Extraits de : J. Maritain, Pour une philosophie de l’histoire :
“En attendant la fin, pécheurs et saints grandissent ensemble”
“Je songe à la parabole du chapitre XIII de l’Évangile selon saint Matthieu. Cette parabole est une expression frappante de la loi que nous considérons ici. Elle signifie que le bien n’est pas séparé du mal dans l’histoire humaine – ils croissent ensemble.

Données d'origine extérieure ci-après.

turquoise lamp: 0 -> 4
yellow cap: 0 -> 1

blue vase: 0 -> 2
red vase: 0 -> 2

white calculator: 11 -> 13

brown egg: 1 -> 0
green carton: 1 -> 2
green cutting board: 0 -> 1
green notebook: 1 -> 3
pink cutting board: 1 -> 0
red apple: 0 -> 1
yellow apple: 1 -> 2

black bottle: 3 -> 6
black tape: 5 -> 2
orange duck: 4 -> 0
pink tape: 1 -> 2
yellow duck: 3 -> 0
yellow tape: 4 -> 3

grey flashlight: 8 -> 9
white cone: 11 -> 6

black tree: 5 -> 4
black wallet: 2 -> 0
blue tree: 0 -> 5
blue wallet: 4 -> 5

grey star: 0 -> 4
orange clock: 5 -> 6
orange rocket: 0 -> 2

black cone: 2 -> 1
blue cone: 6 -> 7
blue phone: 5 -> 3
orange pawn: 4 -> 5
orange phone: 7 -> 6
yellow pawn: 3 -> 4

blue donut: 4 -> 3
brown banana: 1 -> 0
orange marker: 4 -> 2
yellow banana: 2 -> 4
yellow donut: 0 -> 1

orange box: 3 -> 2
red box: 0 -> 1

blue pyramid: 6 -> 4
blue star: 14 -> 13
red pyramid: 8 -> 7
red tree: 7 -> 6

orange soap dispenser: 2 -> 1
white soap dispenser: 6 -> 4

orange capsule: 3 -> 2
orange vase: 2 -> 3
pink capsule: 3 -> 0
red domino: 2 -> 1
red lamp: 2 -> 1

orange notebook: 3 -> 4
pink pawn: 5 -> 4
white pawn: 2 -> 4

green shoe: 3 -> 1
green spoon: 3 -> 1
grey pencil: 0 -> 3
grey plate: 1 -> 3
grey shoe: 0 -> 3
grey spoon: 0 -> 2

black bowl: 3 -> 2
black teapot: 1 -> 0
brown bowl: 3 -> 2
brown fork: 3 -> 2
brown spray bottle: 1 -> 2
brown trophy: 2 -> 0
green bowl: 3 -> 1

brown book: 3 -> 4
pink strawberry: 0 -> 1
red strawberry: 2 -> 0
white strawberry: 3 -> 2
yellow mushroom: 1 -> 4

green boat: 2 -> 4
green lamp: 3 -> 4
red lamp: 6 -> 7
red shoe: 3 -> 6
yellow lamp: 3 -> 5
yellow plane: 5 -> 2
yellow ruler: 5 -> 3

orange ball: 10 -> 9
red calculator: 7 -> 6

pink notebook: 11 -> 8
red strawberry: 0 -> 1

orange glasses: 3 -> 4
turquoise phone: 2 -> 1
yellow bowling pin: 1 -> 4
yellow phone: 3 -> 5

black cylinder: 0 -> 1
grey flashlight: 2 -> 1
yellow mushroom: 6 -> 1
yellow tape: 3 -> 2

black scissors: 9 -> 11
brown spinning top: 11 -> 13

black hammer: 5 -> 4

Considérons d’abord sa signification primordiale, religieuse. Elle a pour objet propre le royaume de la grâce, elle concerne la fin ultime de l’au-delà. Les œuvres du mal accumulés dans le temps brûleront dans l’enfer, et les œuvres bonnes accumulées seront rassemblées dans les granges divines. Mais en attendant la fin, pécheurs et saints grandissent ensemble.
Ainsi du point du vue de la grâce ou du corps mystique du Christ, on peut dire que deux mouvements immanents se croisent à chaque point de l’évolution de l’humanité et affectent chacun de ses moments. L’un de ces mouvements tire vers le haut (vers le salut final) tout ce qui dans l’humanité participe à la vie divine du royaume de la grâce ou de l’Eglise (laquelle est dans le monde et n’est pas du monde) et suit l’attraction du Christ, chef du genre humain. L’autre mouvement tire vers le bas (vers la perdition finale) tout ce qui dans l’humanité appartient au Prince de ce monde, chef (dit saint Thomas) de tous les méchants.
C’est en subissant ces deux mouvements internes que l’histoire avance dans le temps. Le chrétien sait que, constamment contrarié et constamment masqué, le travail de l’esprit s’accomplit malgré tout, tandis que l’histoire avance et qu’ainsi de chute en chute, mais aussi de gain obscur en gain obscur, le temps marche vers sa résurrection.”
Un exemple : le temps avant le Christ
“Un cas particulier de ce double mouvement est signalé par saint Thomas lorsqu’il considère l’état de l’humanité dans l’âge qui va de la chute originelle à l’avènement du Christ.
Saint Thomas explique qu’avec le déroulement du temps le péché s’est mis à faire sentir de plus en plus son poids dans l’espèce humaine, au point que l’instinct de la loi naturelle n’a plus suffi à l’homme pour agir droitement et qu’il lui est ainsi devenu nécessaire de recevoir les préceptes de la loi écrite. Cet accroissement du poids du péché, voila le mouvement vers le bas. Mais en même temps se produit un mouvement vers le haut : c’est le don divin du décalogue ; ce sont les sacrements de la loi ancienne ; c’est la croissance progressive de la connaissance des choses divines ; par l’enseignement des prophètes, les données de la foi sont explicitées peu à peu – jusqu’à la révélation plénière accomplie par le Christ. Cet exemple du double mouvement concerne, cela est clair, le royaume de la grâce et la fin dernière au-delà du temps.”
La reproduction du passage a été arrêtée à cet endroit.